Blighter’s Wrock. If you’re a student of Dr Spooner you will realise this is not a stony, barren outpost to which cads, scoundrels and villains are permanently despatched; we have Australia for that. No, it’s that awful affliction with which most writers and authors will be all too familiar. Those despairing days when you stare at a blank sheet or computer window and inspiration there is none; that’s assuming you’ve even got to the point of opening the book or laptop. I fear, almost for the first time, this is a condition that has hit me in the last two weeks. There have been a few moments of inspiration but generally they’ve occurred at inconvenient moments and the ageing grey matter has dumped said thoughts by the time I could usefully employ them. Having got my excuses out of the way, here come my latest warped thoughts.

It’s quite possible, I suppose, that there are people out there who don’t know that it’s Masters week. This is not some international global recognition of the teaching fraternity. It is, in fact the glorious annual visit to Georgia (the American version) and the hallowed fairways of Augusta National; the annual excuse for justifiable tv addiction, for sofa-sluggery to make your professional couch potato look like a happy hacker, a high handicap amateur. There is heightened interest this year because Tiger’s back. Mr Woods hasn’t played for 15 months or so since redesigning the SUV he was driving at high speed and in the process coming close to losing his right leg. The fact he is even walking is pretty miraculous, let alone teeing it up on a very hilly course where he has won previously….. five times. He even shot 71, 1 under par, in the first round and had everyone drooling, but as I write he’s labouring in tough conditions in the second round. Of course he won’t win, but it’s always fun to hypothesise who might. I went for Collin Morikawa pre-tournament but he’s not inspiring much confidence as yet. Still, early days. Cam Smith, an Australian who putts almost as well as Him upstairs, is looking very good.

I learnt some distressing facts today. Daughter Tiggy had a singing lesson from Dasha, a Ukrainian singer and coach who has recently escaped Kiev to join her Mother in England. She’s a talented lady who has more than once been in the backing group for Ukraine’s Eurovision Song contest entry and she has performed all over the world, including in China, a country she fears and dislikes as much as I do. I digress. She said that whilst Moscow and St Petersburg are sophisticated and fun cities with citizens to match (on the whole!) the rest of the Country isn’t like that.

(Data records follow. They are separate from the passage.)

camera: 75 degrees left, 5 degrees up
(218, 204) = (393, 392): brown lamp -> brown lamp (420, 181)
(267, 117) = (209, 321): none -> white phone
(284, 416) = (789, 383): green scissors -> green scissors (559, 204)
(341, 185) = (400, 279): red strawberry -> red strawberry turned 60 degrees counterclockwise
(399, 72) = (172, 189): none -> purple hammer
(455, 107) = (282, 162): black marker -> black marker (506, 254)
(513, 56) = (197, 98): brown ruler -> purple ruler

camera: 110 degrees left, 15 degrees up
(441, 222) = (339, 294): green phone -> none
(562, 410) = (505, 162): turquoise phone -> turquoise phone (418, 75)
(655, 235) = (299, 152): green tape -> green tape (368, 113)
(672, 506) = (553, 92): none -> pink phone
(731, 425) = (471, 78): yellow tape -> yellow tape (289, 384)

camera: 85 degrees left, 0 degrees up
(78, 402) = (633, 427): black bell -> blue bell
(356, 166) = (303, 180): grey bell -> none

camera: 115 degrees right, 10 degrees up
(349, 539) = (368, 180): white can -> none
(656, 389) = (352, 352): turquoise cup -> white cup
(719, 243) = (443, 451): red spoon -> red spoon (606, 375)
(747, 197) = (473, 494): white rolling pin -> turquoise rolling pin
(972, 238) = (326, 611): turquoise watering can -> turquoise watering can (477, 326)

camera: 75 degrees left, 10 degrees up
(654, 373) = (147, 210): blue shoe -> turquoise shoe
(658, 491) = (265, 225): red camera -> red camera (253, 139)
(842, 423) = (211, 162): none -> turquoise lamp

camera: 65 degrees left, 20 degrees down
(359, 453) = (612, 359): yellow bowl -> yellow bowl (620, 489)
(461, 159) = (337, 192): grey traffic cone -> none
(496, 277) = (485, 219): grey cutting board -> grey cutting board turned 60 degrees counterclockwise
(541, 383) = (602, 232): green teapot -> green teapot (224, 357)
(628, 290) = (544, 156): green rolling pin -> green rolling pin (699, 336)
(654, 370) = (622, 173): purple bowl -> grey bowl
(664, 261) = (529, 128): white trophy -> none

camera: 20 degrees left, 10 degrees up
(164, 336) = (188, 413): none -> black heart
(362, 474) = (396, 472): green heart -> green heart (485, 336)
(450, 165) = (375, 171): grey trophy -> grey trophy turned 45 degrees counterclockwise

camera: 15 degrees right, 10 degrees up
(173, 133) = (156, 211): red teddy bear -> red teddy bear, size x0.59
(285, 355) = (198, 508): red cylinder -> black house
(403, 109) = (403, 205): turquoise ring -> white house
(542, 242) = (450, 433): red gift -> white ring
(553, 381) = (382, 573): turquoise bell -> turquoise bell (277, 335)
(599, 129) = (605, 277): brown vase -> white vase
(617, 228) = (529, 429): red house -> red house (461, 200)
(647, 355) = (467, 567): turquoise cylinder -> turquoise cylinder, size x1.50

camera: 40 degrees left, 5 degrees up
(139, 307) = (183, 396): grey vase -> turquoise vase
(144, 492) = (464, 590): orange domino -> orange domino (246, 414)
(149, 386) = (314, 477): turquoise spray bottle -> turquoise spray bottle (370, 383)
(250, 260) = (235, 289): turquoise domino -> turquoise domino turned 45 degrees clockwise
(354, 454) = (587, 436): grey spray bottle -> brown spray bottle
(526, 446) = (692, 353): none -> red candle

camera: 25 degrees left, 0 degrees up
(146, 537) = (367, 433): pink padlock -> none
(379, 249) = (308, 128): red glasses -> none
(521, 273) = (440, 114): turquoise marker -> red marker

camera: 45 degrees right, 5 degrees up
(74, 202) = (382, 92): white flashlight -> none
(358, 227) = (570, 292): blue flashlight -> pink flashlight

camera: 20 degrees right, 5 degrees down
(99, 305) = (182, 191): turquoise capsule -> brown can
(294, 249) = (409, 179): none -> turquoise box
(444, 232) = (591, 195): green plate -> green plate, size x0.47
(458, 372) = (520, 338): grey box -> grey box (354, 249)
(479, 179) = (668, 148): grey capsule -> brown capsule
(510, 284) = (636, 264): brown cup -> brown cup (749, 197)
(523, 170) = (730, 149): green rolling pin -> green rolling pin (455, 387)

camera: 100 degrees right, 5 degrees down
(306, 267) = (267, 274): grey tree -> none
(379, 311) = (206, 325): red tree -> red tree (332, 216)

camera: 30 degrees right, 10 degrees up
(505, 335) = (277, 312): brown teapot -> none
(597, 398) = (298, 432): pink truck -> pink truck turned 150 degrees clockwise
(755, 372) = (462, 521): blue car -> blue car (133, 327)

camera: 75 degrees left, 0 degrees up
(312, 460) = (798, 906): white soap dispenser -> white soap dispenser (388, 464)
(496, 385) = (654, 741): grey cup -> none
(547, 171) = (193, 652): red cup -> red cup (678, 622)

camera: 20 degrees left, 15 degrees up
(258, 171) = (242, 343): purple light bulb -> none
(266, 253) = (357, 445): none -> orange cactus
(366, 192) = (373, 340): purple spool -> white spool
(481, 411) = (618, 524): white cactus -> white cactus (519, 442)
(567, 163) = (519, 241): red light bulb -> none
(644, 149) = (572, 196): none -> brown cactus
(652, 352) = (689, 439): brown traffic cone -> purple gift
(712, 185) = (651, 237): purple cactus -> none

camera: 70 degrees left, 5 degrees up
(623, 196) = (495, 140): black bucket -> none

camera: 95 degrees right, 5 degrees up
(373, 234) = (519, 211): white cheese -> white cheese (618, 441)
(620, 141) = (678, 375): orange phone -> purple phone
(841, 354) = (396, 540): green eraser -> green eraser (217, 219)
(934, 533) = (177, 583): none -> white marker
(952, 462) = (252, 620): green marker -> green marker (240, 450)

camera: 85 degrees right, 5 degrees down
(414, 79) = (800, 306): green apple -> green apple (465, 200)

For the most part they are very poor, uneducated, ignorant peasants in the thrall of the Kremlin, who seemingly spend half their lives spaced out on cheap vodka. In Ukraine they have intercepted mobile phone conversations from Russian soldiers calling their Mothers at home detailing how they are raping, pillaging and murdering the locals, using truly foul language and seemingly the Mothers and sisters back home are just cheering them on. The soldiers report, in disbelieving tones, how well these Ukrainians live with extraordinary luxuries and expensive bottles of brandy that they are happily glugging. The whole thing is so shatteringly appalling, I was so embarrassed that I had to keep apologising that NATO was still refusing to come to their aid. There is only one thing that bullies understand and that’s a show of force and determination even greater than their’s. Quite simply, when Pootin threatened that he would use nuclear weapons the West should have said “fine, the first one you fire we will fire back. The second one you fire, our second one will be aimed at the Kremlin”. But it needed a Maggie Thatcher to be saying it if it was to be believed……not Sleepy Joe sadly.